Dicho esto, no resisto la tentación de hablar de Narcos, serie gringa pero multilingüe y pensada para el espectador de habla española, de la que no sé bien qué pensar pero que, intuyo, será importante para el medio televisivo. Conocerán la historia, que es la de Pablo Escobar, ese Little Caesar colombiano. Y, sobre todo, conocerán los antecedentes: la ya larga lista de series colombianas y mexicanas sobre el narco en general y Escobar en lo particular, desde El cártel de los sapos hasta La viuda negra o El patrón del mal.
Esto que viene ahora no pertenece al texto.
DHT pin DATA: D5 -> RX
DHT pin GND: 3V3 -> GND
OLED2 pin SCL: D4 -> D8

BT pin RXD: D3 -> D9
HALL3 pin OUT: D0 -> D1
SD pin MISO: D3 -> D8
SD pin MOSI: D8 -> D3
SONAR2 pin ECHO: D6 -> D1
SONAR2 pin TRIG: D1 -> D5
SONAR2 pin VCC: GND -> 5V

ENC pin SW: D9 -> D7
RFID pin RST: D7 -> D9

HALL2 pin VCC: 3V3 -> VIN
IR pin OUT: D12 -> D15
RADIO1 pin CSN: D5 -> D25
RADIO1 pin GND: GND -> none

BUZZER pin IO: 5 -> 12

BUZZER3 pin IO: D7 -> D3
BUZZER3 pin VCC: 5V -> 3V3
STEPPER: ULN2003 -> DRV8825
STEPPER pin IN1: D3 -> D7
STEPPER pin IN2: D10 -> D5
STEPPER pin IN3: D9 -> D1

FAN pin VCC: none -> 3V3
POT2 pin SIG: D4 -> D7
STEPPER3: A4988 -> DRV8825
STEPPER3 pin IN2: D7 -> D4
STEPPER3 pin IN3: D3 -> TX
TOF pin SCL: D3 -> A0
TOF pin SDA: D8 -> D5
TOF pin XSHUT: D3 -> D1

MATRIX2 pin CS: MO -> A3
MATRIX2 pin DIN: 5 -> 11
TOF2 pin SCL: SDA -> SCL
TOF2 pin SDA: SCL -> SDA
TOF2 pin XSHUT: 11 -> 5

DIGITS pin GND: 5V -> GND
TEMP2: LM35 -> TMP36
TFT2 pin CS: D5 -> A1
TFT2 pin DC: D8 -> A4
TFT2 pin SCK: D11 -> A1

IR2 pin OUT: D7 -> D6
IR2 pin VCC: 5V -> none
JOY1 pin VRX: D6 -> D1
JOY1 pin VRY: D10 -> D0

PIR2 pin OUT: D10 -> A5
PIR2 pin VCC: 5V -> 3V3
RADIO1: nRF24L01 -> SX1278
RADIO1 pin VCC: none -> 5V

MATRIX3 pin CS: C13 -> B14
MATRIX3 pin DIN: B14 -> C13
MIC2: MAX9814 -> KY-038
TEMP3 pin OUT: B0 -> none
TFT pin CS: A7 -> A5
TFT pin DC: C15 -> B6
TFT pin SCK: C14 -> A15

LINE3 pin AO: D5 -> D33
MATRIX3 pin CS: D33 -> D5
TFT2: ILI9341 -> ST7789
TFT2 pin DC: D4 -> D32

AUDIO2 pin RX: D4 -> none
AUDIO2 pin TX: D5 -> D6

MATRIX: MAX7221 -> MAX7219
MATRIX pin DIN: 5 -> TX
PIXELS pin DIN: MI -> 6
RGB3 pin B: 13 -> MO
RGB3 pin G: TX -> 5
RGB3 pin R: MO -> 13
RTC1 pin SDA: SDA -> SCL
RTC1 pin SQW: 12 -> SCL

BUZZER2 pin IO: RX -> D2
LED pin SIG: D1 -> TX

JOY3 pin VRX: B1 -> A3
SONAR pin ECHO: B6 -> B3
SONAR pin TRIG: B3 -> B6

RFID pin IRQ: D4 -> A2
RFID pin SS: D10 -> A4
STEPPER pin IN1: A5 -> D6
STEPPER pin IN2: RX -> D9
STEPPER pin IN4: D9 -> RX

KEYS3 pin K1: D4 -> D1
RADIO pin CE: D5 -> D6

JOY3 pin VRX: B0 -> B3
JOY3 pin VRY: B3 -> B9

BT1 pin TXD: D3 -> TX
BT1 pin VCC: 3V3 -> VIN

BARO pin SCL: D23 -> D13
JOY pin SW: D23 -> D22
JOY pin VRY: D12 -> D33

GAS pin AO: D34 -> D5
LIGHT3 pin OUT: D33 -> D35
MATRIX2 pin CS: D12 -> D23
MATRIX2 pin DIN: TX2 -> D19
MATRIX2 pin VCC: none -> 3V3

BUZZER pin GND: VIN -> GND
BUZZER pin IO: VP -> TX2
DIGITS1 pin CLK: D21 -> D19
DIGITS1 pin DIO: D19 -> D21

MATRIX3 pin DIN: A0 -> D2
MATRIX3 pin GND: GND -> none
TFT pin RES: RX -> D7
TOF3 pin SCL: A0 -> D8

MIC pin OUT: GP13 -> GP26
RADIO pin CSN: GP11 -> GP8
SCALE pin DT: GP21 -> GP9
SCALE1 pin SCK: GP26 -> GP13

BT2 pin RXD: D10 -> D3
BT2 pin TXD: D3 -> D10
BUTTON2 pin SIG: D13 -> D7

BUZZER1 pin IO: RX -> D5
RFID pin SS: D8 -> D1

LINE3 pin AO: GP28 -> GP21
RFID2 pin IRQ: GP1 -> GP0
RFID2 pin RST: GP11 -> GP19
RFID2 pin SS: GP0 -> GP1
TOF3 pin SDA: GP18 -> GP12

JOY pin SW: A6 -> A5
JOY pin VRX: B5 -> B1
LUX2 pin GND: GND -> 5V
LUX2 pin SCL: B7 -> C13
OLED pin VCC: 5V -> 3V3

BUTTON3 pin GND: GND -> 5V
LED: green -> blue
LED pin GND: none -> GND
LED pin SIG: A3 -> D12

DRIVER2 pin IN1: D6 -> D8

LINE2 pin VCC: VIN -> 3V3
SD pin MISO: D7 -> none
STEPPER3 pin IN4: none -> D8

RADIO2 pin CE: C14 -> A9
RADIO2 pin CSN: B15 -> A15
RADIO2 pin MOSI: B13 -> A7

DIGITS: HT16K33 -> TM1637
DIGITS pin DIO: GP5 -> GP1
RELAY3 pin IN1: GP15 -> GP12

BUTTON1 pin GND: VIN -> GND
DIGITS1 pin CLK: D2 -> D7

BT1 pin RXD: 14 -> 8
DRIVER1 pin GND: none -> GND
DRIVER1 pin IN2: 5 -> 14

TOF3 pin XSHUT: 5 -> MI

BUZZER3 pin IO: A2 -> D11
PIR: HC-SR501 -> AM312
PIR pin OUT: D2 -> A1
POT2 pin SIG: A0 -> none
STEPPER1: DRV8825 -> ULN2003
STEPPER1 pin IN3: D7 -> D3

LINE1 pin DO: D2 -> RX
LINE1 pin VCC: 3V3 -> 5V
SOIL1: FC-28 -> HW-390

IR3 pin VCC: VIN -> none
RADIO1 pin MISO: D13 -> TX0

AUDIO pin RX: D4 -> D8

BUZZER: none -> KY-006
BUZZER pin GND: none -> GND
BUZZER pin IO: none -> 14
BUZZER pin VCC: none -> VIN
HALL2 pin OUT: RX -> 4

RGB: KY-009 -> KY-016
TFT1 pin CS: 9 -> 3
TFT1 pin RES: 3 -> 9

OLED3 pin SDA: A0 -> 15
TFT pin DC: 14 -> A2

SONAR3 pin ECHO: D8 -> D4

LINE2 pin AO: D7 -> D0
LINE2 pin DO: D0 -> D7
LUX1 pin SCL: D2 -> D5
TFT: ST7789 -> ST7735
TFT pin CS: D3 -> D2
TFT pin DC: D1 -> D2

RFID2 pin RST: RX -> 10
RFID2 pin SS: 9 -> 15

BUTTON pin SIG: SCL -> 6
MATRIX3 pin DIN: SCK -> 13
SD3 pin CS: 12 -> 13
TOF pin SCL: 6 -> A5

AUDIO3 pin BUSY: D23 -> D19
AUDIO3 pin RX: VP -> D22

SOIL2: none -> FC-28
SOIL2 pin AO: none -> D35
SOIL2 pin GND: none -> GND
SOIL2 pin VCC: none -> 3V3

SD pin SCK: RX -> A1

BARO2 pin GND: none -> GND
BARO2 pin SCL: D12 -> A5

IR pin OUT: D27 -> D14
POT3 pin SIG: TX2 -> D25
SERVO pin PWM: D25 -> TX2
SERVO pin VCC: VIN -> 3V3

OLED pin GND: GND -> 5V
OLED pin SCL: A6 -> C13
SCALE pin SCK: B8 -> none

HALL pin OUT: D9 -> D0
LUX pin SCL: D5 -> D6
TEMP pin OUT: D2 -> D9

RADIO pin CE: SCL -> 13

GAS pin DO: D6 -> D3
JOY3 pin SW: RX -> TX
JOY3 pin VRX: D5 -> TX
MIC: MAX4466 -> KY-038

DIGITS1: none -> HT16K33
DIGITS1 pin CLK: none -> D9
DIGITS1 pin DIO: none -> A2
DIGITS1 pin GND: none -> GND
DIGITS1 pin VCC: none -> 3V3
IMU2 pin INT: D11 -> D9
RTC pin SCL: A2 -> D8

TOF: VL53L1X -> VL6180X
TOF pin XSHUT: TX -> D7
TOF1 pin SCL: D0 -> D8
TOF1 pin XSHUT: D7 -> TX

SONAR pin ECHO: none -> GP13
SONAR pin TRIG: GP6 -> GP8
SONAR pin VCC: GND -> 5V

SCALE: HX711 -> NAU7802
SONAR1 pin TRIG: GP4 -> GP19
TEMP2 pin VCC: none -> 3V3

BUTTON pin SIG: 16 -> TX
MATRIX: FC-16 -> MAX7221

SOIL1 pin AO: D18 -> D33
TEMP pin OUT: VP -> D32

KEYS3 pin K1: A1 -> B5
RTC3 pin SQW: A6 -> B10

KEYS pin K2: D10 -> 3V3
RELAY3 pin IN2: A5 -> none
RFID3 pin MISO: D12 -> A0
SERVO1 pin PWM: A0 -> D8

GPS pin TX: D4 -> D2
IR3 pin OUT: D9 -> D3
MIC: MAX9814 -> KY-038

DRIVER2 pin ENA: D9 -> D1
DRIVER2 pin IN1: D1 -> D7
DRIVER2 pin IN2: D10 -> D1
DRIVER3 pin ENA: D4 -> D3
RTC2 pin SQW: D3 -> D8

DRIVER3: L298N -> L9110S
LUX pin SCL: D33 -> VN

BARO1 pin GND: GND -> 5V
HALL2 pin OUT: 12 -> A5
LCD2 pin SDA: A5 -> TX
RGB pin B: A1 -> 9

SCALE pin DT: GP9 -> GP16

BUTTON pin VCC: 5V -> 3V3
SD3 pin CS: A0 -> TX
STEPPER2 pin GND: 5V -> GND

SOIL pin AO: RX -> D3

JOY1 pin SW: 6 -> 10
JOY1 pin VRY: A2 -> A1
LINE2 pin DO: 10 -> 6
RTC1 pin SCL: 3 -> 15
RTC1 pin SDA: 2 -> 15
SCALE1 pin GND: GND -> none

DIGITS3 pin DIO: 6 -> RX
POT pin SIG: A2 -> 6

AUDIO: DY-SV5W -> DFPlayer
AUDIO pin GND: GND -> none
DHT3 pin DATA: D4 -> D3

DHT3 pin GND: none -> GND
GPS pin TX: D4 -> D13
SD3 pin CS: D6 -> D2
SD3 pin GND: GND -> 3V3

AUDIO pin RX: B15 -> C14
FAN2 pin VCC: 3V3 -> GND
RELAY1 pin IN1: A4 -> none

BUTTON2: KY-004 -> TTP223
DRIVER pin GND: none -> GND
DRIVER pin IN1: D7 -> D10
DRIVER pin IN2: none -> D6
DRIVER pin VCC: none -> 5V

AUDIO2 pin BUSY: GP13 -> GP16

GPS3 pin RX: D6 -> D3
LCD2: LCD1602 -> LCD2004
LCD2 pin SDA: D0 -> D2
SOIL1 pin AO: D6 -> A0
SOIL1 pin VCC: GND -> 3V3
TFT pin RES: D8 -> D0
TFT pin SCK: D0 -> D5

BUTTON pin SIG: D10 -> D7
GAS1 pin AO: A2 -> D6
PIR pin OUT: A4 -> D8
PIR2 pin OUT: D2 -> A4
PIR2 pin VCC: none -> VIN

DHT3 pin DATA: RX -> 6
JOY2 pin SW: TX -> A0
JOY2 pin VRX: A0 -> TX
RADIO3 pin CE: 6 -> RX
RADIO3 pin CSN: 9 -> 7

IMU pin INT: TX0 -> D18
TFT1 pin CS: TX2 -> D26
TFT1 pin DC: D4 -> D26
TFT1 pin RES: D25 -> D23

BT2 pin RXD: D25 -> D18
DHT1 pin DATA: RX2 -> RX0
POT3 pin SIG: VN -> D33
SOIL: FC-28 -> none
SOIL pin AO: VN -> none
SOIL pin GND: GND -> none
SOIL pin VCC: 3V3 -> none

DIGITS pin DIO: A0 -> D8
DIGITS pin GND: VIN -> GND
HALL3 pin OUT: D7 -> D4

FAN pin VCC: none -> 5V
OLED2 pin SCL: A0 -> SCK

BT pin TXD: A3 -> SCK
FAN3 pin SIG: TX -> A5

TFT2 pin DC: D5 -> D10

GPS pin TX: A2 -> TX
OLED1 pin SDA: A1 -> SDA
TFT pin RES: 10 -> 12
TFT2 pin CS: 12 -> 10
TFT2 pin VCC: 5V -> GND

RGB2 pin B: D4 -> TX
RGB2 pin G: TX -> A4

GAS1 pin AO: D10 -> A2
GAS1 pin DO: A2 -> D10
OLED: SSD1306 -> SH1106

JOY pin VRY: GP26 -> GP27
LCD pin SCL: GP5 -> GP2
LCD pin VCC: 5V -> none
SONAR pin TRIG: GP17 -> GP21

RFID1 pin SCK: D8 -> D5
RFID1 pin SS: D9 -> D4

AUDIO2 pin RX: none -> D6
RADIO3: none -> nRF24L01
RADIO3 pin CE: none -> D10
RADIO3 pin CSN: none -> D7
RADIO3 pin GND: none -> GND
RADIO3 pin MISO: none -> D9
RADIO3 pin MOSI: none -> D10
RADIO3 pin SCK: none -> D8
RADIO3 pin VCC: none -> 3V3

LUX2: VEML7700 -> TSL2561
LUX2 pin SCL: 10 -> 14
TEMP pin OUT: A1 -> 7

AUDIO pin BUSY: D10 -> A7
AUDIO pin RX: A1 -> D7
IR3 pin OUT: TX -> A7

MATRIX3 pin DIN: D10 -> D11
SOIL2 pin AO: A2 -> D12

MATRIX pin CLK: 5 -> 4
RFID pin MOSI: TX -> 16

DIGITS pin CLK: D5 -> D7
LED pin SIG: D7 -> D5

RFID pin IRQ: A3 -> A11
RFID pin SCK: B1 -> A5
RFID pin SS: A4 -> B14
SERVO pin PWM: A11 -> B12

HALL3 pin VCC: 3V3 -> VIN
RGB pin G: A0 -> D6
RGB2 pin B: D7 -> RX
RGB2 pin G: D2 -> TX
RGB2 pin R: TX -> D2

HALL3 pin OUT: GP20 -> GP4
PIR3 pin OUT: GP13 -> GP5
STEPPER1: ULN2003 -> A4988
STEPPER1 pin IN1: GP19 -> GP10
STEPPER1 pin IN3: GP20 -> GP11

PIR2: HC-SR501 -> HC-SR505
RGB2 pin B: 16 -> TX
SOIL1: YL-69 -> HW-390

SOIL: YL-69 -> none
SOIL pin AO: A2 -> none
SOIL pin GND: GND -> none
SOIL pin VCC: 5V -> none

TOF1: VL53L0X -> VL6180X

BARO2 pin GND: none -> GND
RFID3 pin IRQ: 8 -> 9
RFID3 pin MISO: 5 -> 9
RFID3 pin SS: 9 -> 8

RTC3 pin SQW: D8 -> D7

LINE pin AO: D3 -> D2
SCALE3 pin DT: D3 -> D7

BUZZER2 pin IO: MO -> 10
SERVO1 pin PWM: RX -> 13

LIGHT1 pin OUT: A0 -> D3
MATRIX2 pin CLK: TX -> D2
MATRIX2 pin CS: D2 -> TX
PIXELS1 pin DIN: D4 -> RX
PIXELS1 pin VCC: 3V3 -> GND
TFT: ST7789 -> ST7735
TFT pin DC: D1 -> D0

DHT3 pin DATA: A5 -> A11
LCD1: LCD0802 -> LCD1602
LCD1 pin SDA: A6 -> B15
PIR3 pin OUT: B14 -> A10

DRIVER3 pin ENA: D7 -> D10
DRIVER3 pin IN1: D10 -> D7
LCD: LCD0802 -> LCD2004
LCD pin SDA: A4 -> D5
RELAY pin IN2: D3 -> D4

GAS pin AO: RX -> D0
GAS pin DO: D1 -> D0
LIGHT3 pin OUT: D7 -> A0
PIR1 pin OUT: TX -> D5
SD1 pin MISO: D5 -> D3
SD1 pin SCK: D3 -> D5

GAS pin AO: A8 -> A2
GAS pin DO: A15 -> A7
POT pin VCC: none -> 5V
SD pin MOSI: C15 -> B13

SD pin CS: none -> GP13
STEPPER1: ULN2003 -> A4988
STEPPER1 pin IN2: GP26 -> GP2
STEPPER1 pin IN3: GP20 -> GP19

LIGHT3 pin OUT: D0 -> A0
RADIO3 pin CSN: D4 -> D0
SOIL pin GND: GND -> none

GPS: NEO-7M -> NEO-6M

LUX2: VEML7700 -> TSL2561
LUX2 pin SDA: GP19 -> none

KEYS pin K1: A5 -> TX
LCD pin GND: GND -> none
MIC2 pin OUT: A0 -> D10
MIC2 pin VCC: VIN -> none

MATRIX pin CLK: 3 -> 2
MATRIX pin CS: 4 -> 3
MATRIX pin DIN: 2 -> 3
Igual es que la edad me ha ablandado y tiendo al optimismo, vicio imperdonable, pero tengo la impresión de que, en otra escala, estas series harán lo que Los Soprano: marcar un punto y aparte. La serie televisiva, que viene a ser una especie de octavo arte (o noveno, si contamos la destilación de whisky), ha tenido un desarrollo tardío en América Latina. La épica gánsteril, sin embargo, parece dar señales positivas. Con todos sus defectos, estas series abren brecha en la industria, y nos recuerdan que se puede hacer negocio con historias duras, escépticas, lejanas al melodrama y la comedia estúpida, capaces de ponernos frente a un espejo cruel, como todos los espejos, y hacernos pensar en nuestras sociedades corruptas y despiadadas. Narcos, me parece, es un paso más, para bien y para mal.
Están, por un lado, los valores notables de producción, los diálogos inteligentes y naturales, los personajes matizados —los malos con sus luminosidades, los buenos con sus demonios—, las varias buenas actuaciones, la decente comprensión de la realidad colombiana, la dirección firme y los nombres fuertes de la industria para darle sustento al proyecto —para empezar el de Jose Padilha, el director de Tropa de élite. Pero luego están los disparates de toda la vida, destacadamente el batiburrillo de acentos en castellano, culminado en la elección de un brasileño, Wagner Moura, buen actor pero con un acento pertinaz, en el papel de Escobar.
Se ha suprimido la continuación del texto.